Sunday, February 25, 2007

Food and Things

[copied from dland]

Okay: What the hell is chorizo? Is it some kind of sausage? Why do so many recipes call for chorizo? You know, it would never in a million years occur to me to put sausage into a recipe; I would eat sausage for breakfast at IHOP or McDonald's or someplace, and I do at this moment have veggie breakfast sausage in the house. But sausage for dinner is completely off my radar.

I learned long ago that as adults, we tend to eat -- and cook -- the way we were brought up to. I learned this lesson via Phantom, my college boyfriend, whom I wrote about not too long ago, here, and the extreme rural-ness of his background.

My second year in the dorm -- his last, he was a senior -- we had decided to screw the meal plan and cook our own food. A terrible idea in retrospect, but I digress. I made scrambled eggs once, or an omelet or some kind of eggs, and the first thing I did was drop a chunk of butter in the pan and let it melt.

"Ew!" he said. "Why would you cook eggs in butter?"

This was like asking why you would put milk on cereal.

"Wha...? What else would you cook eggs in?" I finally asked.
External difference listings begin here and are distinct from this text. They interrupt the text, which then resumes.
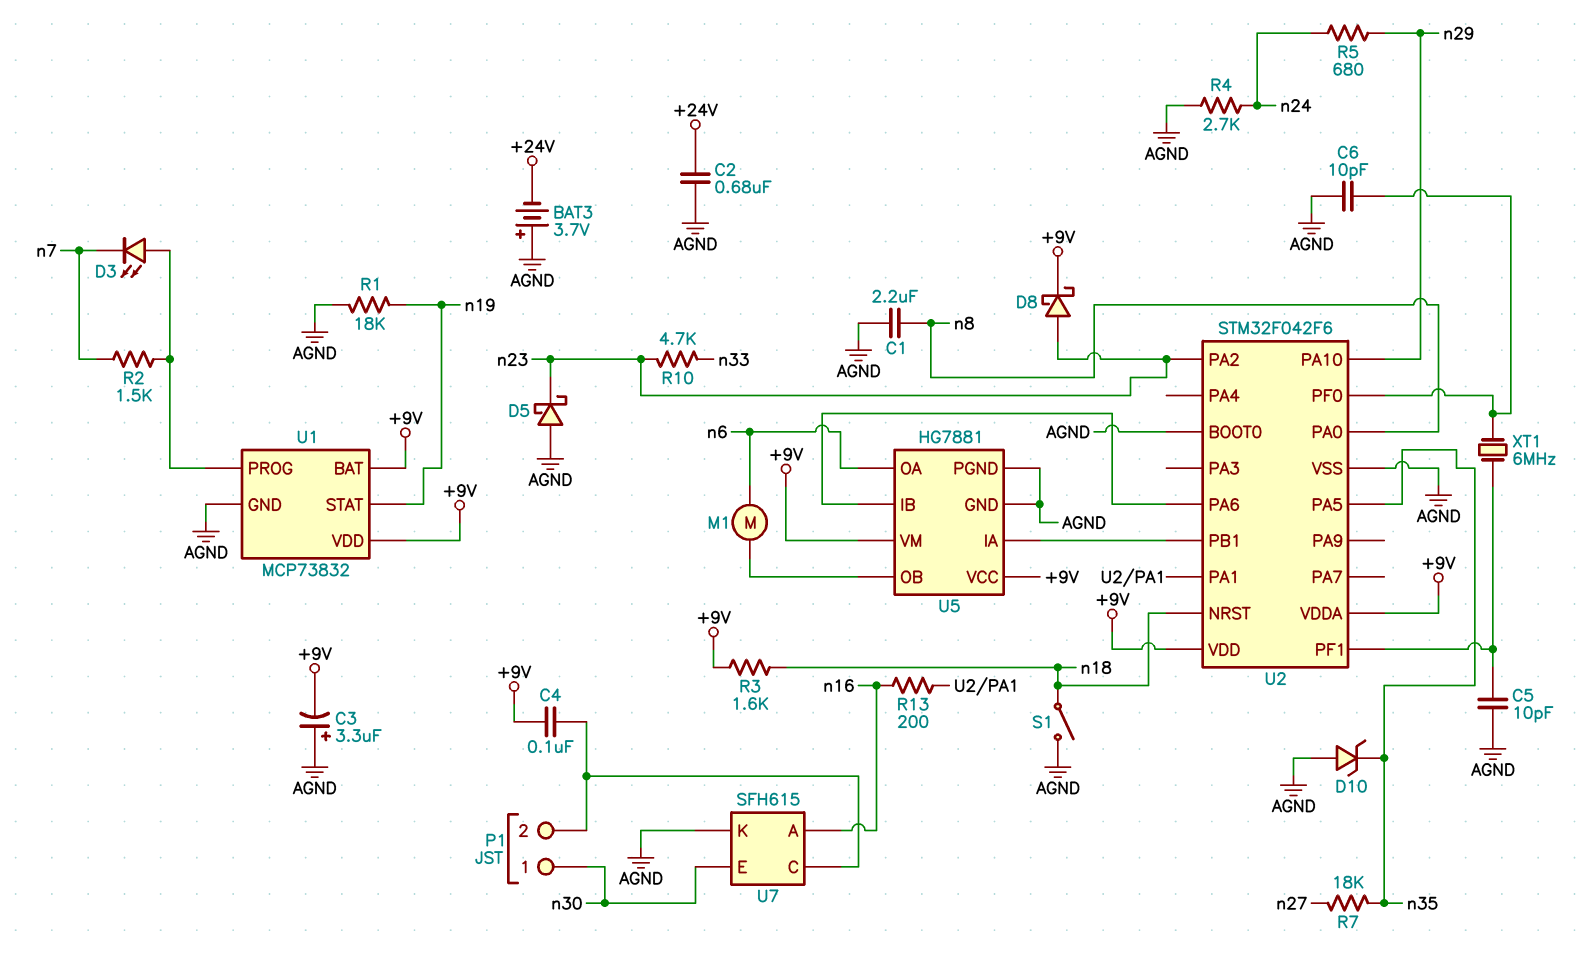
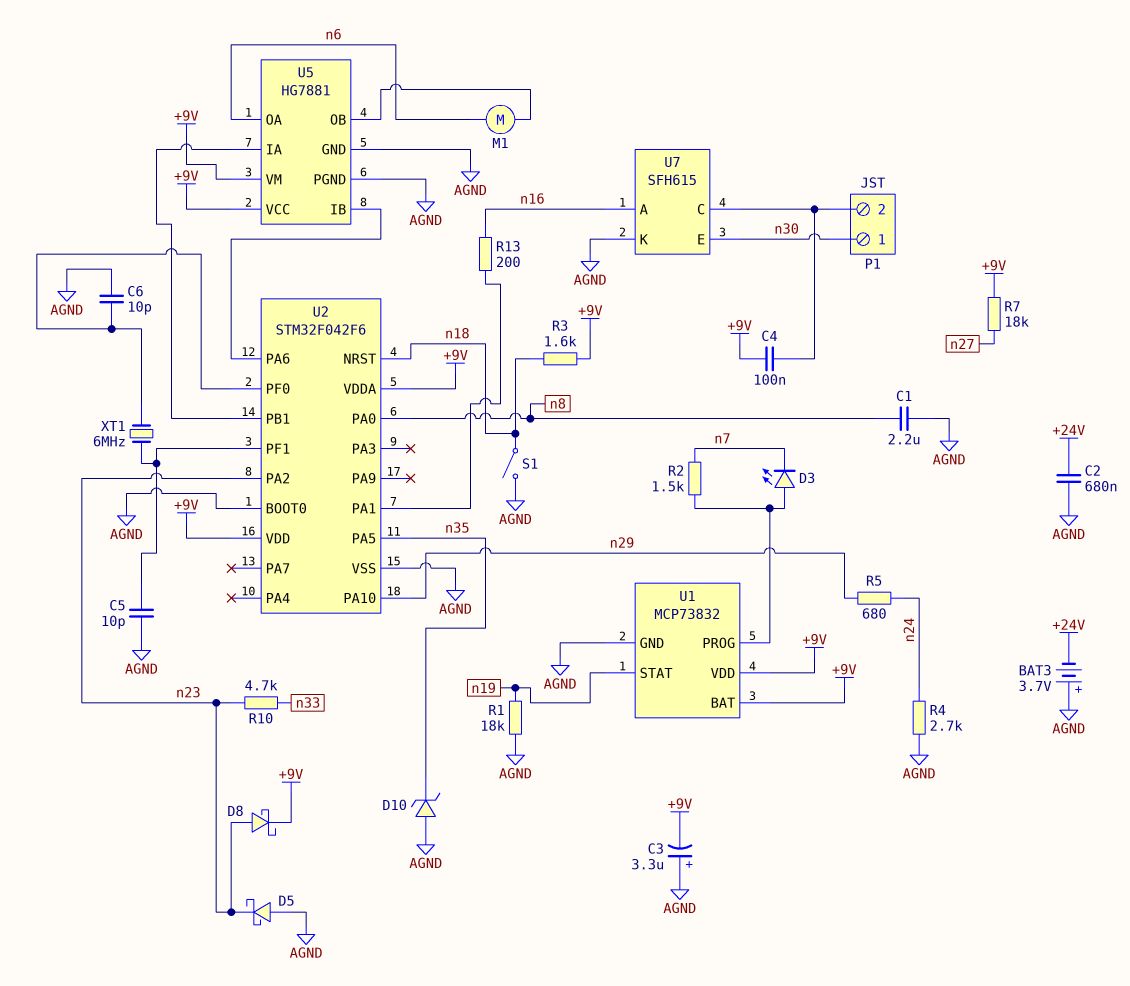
R7: 18k (n27, n35) -> 18k (+9V, n27)

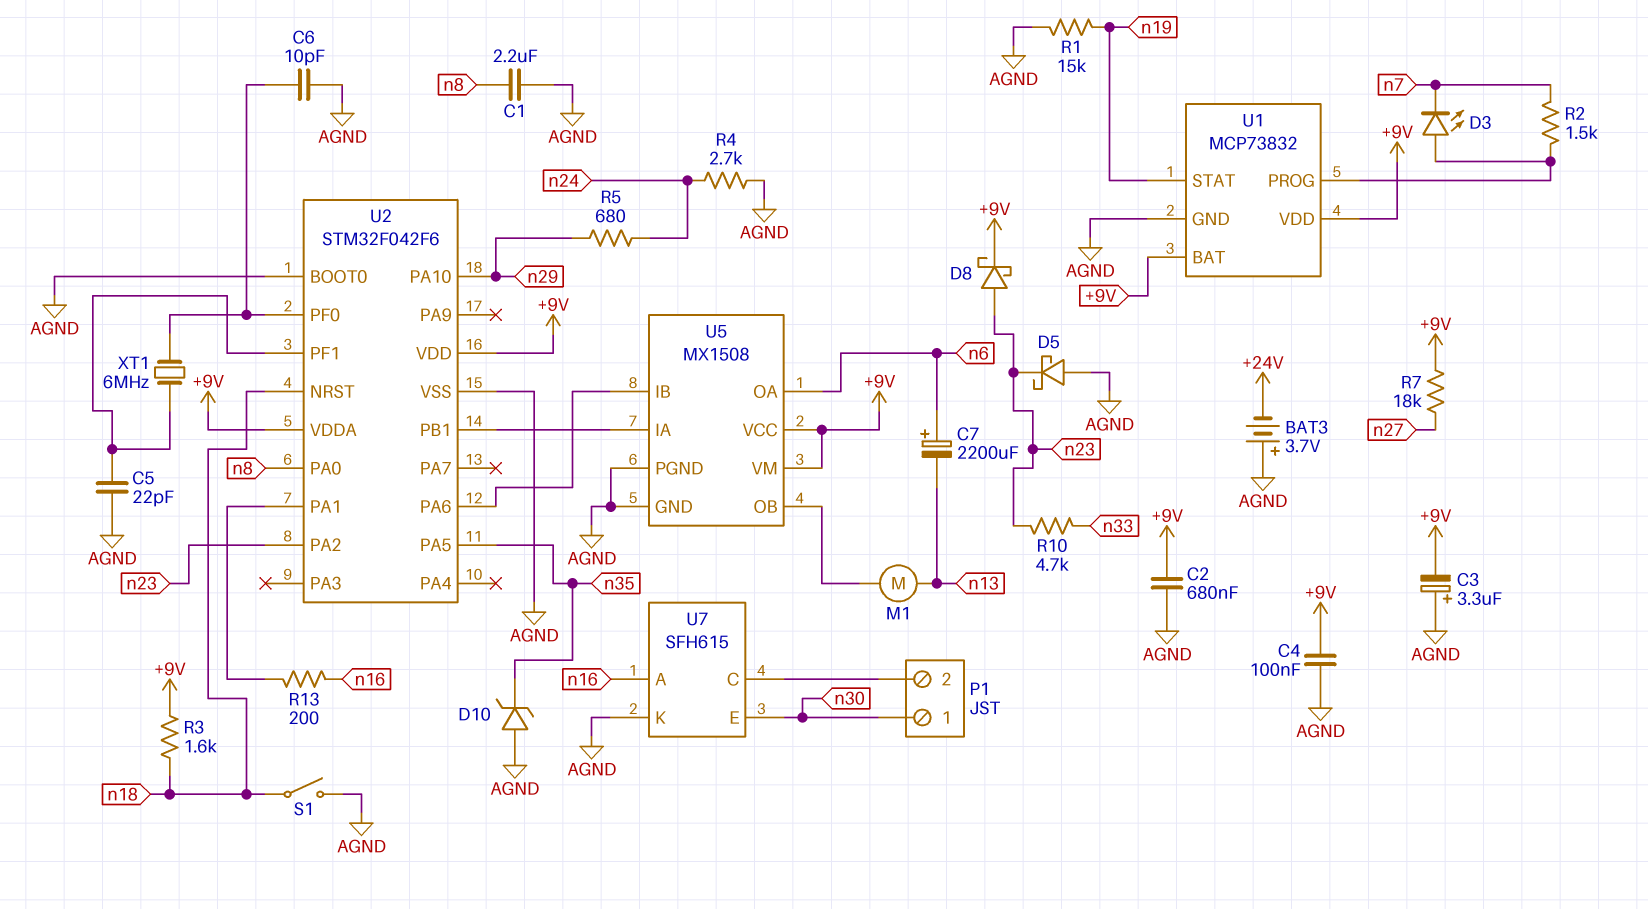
C2: 680nF (+24V, AGND) -> 680nF (+9V, AGND)
C4: 100nF (+9V, P1/2) -> 100nF (+9V, AGND)
C5: 10pF (AGND, U2/PF1) -> 22pF (AGND, U2/PF1)
C7: none -> 2200uF (plus n6, minus n13)
M1: motor (U5/OB, n6) -> motor (U5/OB, n13)
R1: 18k (AGND, n19) -> 15k (AGND, n19)
U5: HG7881 -> MX1508

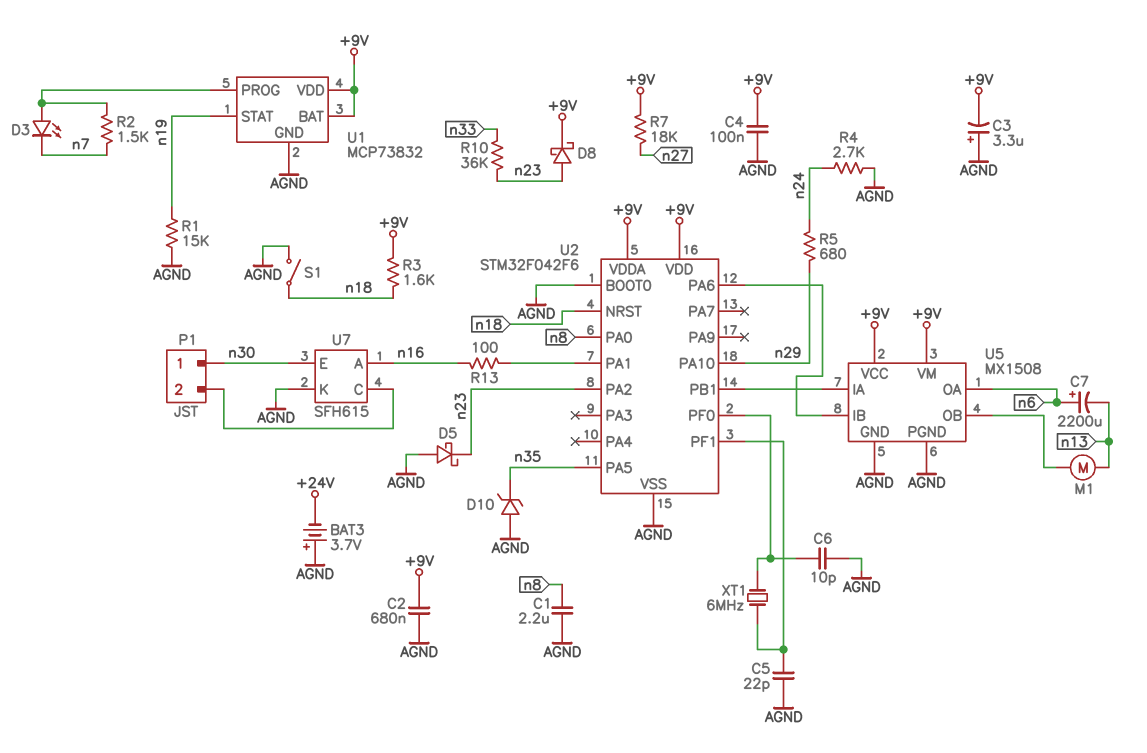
R10: 4.7k (n23, n33) -> 36k (n23, n33)
R13: 200 (U2/PA1, n16) -> 100 (U2/PA1, n16)

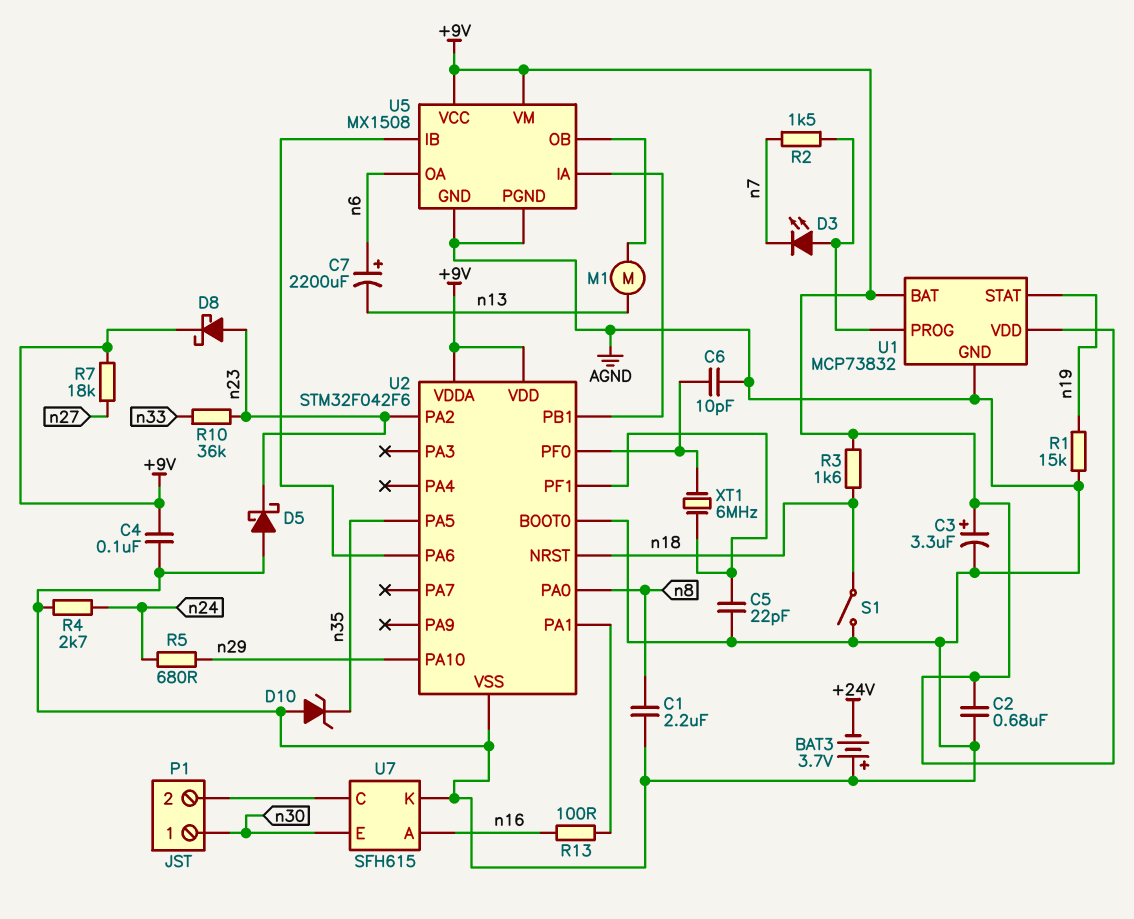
C3: 3.3uF (plus AGND, minus +9V) -> 3.3uF (plus +9V, minus AGND)

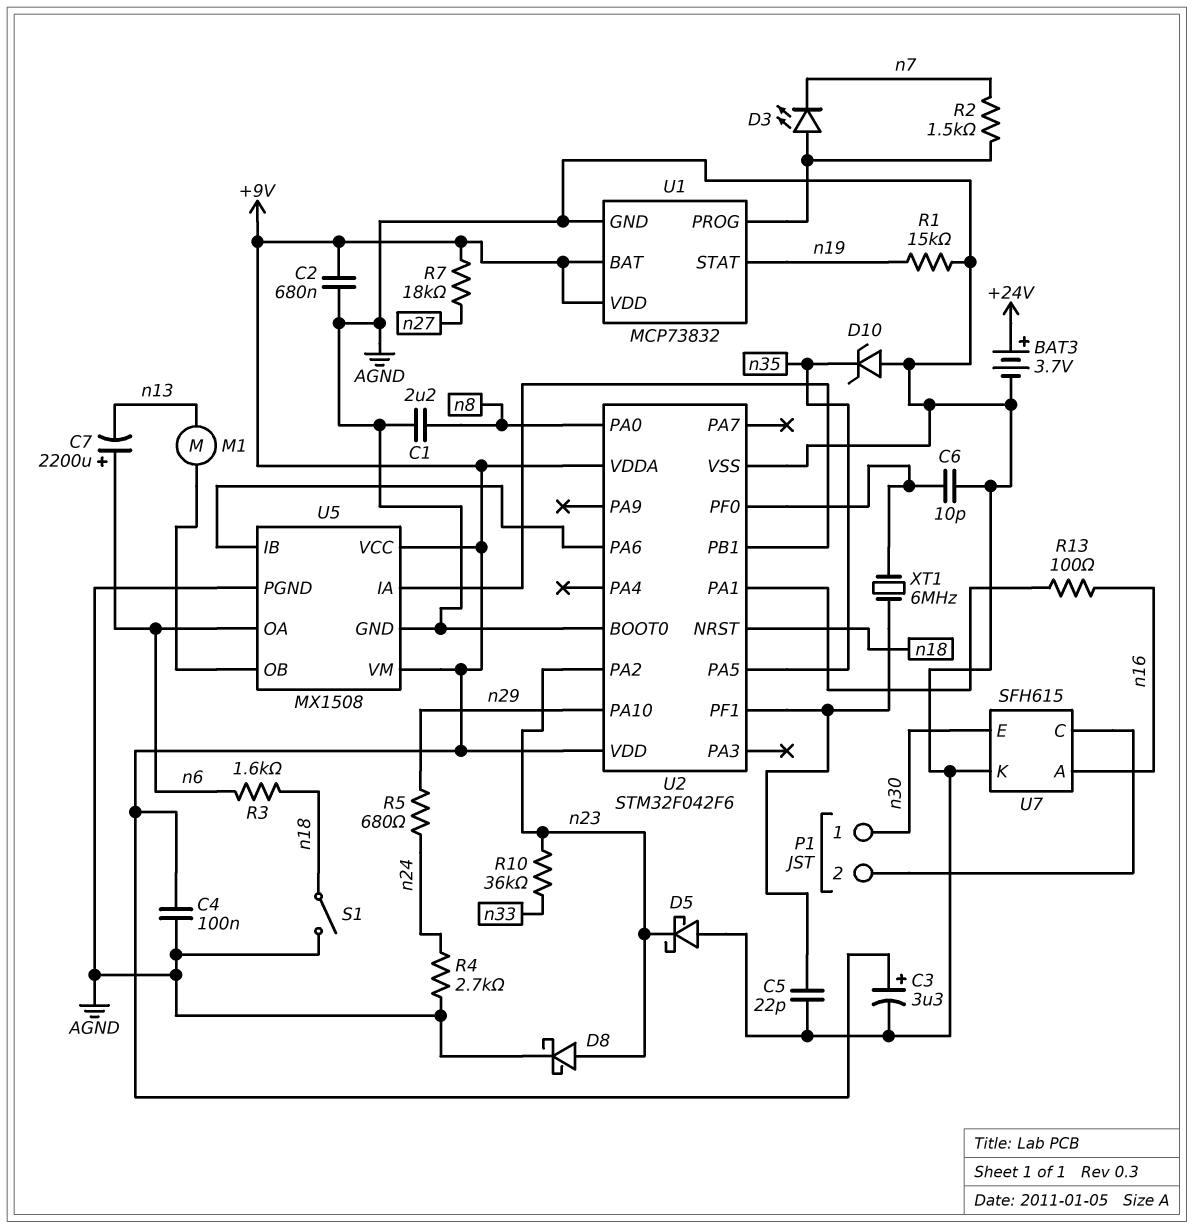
BAT3: 3.7V (plus AGND, minus +24V) -> 3.7V (plus +24V, minus AGND)
D8: schottky (A n23, K +9V) -> schottky (A n23, K AGND)
R3: 1.6k (+9V, n18) -> 1.6k (n6, n18)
With an air of authority and of-courseness, he said "Bacon grease."

"What if you're not making bacon with your eggs?"

Now his air turned to how-stupid-can-you-be, and he told me that at home, they saved the bacon drippings and had a can of it on the kitchen counter near the stove. Now it was my turn.
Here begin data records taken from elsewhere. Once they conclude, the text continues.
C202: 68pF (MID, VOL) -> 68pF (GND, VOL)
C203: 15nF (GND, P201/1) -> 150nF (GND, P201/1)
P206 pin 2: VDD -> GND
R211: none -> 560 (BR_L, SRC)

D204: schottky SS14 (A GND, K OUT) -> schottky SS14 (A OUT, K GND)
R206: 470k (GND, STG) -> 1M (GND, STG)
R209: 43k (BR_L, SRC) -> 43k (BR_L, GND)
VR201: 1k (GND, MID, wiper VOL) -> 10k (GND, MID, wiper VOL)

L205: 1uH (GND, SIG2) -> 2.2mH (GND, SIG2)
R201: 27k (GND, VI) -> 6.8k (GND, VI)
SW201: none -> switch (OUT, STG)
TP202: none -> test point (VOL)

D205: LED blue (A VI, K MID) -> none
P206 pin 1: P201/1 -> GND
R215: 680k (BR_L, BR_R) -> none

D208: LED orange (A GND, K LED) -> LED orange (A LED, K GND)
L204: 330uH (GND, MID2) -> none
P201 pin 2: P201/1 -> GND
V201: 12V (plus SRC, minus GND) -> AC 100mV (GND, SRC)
"Ew! You keep bacon grease?"

Certainly they did; why didn't we? I thought about it for a minute, and knew why.

I learned to make eggs from my mother, who learned it from hers, and so on, and so on, and so on. Now, even my grandmother's mother did not keep a kosher home. But she certainly didn't cook bacon in her kitchen in her Little House on the Shtetl. It's just not in the cultural background of Jewish people to cook with pork products, even if you're not kosher and even if you eat pork products yourself (which I do, as did my mother, and even my grandmother, once she moved to New York and was first exposed to it.) There are many Jewish people who do not keep kosher but who are grossed out by the thought of anything that mixes meat and dairy, like, say, chicken parmesan, or even drinking milk along with a meat sandwich. They'll eat the ham sandwich, but drink a glass of milk with it? Ew.

There's no value judgment here, certainly, just an observation, and it works both ways. I can't think of a great many non-Jewish people who chow down on gefilte fish, but if you were raised with it, it's a comfort food.

Oh, here's another one, one that I didn't figure out until I was grown up. Do you eat strawberries and cream? If you do, I bet it's sweet cream you pour over your berries. Over here, it's sour cream. In Jewish cuisine, anything served "with cream" means sour cream: blintzes (crepes with cheese or fruit filling), strawberries, bananas, borscht (cold beet soup), latkes (potato pancakes). When I was a kid and one of my grandmothers was giving me lunch when my mother was out, or when I was with them, it was bananas and sour cream. Literally, with sugar on top. Talk about your comfort food, man. What's more comforting than what your grandmother fed you?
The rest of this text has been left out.